A lot of our Customer Service Engineer's are not allowed internet access on site due to extremely high security of our customers. Do you know of a good offline feature that could allow the downloading of docs? Do Wikis offer this? I would like to stay away from the downloading of a doc because then it could possibly be old. Not to mention some techs do not know what procedures they need until on site, so VPNing to get a doc is not really possible. I know this situation is somewhat unique but there has to be a solution out there (I'm looking into the G Suite option and it seems that Docs/Drive has an offline feature...but I know this is a Wiki thread!! :rolleyes:).
 
S

skreis

I am late to joining this Wiki QMS party, but I wanted to chime in on our success with using a WIKI to manage our QMS. We implemented TWIKI as our platform in 2008 and have been rolling with it ever since. Originally we were registered to ISO - our current registration is AS9100 C. There was lots learned along the way but for the most part it was relatively easy to feel our way along. Our registrars and auditors have all bought in and support the platform.
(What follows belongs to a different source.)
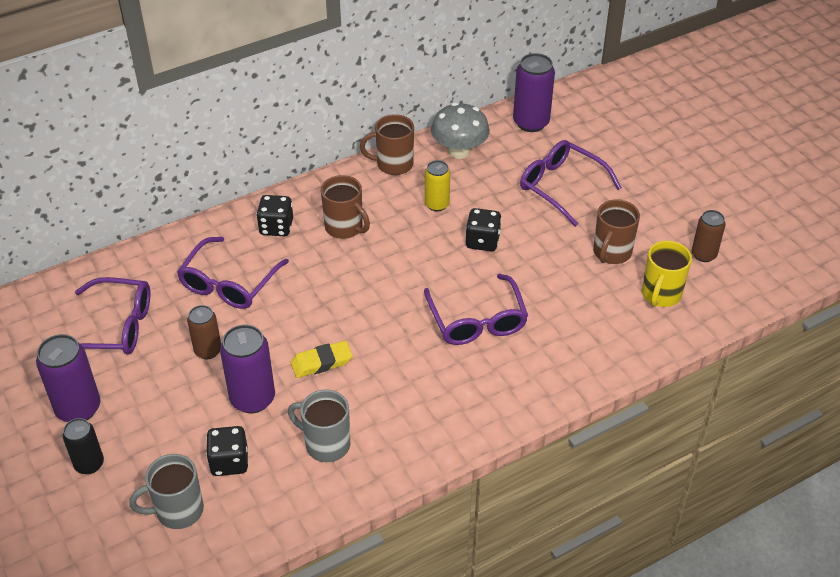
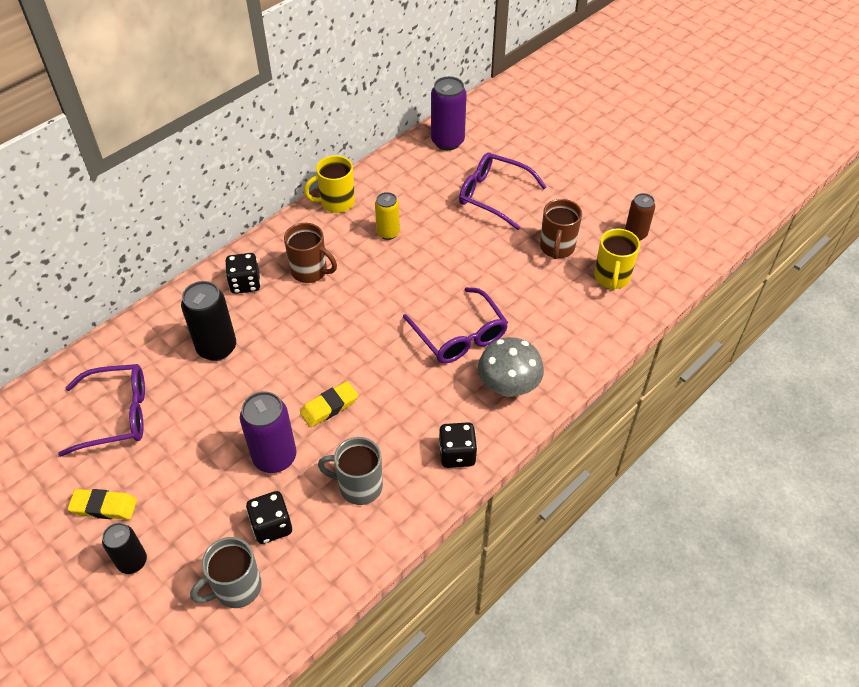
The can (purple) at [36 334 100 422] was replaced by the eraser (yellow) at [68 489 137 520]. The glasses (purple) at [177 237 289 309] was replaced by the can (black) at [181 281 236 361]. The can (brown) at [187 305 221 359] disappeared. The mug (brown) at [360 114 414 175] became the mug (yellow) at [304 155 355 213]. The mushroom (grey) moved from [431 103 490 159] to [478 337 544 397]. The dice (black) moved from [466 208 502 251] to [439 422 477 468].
If I had to do it today I might not use TWIKI- the system has become somewhat stagnant the last few years - but without a doubt I believe a WIKI implementation of Quality documentation is the way to go.

I am happy to answer specific questions if you would like some feedback. Good luck!
 

Pancho

wikineer
Super Moderator
A lot of our Customer Service Engineer's are not allowed internet access on site due to extremely high security of our customers. Do you know of a good offline feature that could allow the downloading of docs? Do Wikis offer this? I would like to stay away from the downloading of a doc because then it could possibly be old. Not to mention some techs do not know what procedures they need until on site, so VPNing to get a doc is not really possible. I know this situation is somewhat unique but there has to be a solution out there (I'm looking into the G Suite option and it seems that Docs/Drive has an offline feature...but I know this is a Wiki thread!! :rolleyes:).
I'm not sure I understand. If the engineers don't know what they will need, wouldn't offline browsing require downloading the whole wiki? Wikis might not offer this feature directly, but it seems an easy, if a bit impractical, requirement. Copy the whole terabyte of a database? Small portable disks can easily hold that several times over.

Any time you copy from the wiki (or any other repository of your system's documents, such as G Suite), be it the whole thing or only a document, you've created either an uncontrolled copy or a record. Make sure your personnel know how to handle to avoid misuse.

We often work at remote construction sites without internet. With or without internet, though, as part of our deliverables to the client, we prepare an "installation manual" that contains all procedures that are anticipated to be required at the site. But the procedures are copies or even adaptations of the live ones in our QMS. Once delivered, such manual is a record of the project. The live procedure may continue to improve in the wiki, but the record stays as it was delivered or approved, except when specifically revised through an agreed upon change. And despite it perhaps being not the most current info, the record is what we use at the subject site.